Roanoke Times Copyright (c) 1995, Landmark Communications, Inc. DATE: MONDAY, May 30, 1994 TAG: 9405300032 SECTION: VIRGINIA PAGE: A-3 EDITION: HOLIDAY SOURCE: Associated Press DATELINE: BUDAPEST, HUNGARY LENGTH: Short
The Socialist Party, born of the old Communist Party's reform wing, struck a chord with voters by promising to ease the high unemployment and inflation that accompanied the switch to capitalism.
Hungary now joins Poland and Lithuania as East European countries in which voters, many of whom miss the economic security of the past, have returned to reformed communists.

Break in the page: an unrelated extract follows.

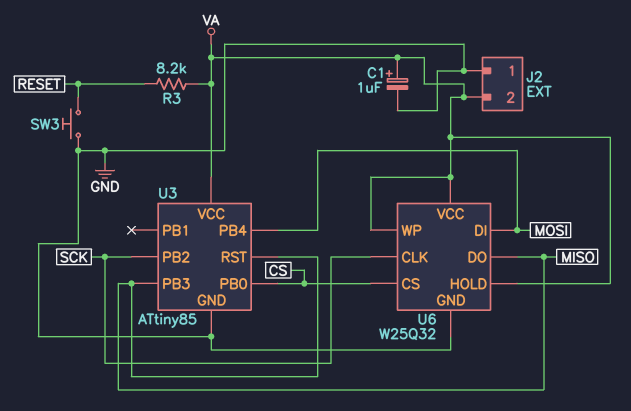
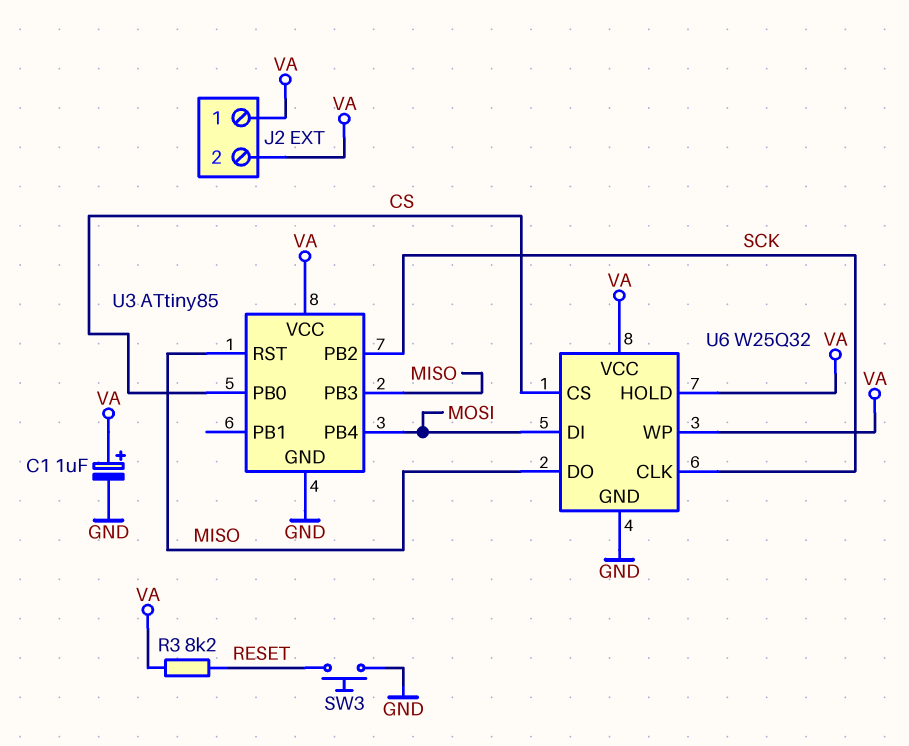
J2 pin 1: GND -> VA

Unofficial returns released by election officials, with 99 percent of the vote counted, showed the Socialists with at least 204 seats in the 386-seat Parliament.
The liberal Alliance of Free Democrats was second with 70 seats and the governing conservative party, the Hungarian Democratic Forum, had only 37.
"It looks like the electorate has opted for a single-party government," said Ivan Petoe, the Free Democrat leader.
Socialist Party leader Gyula Horn, a former communist foreign minister who now appears likely to be the next prime minister, called earlier projections of a majority for his party "fantastic."
The Socialists don't intend to reverse economic reforms, many of which they launched in the 1980s. But they pledged to help those hurt by the changes.
Negotiations on forming a new government could take several weeks.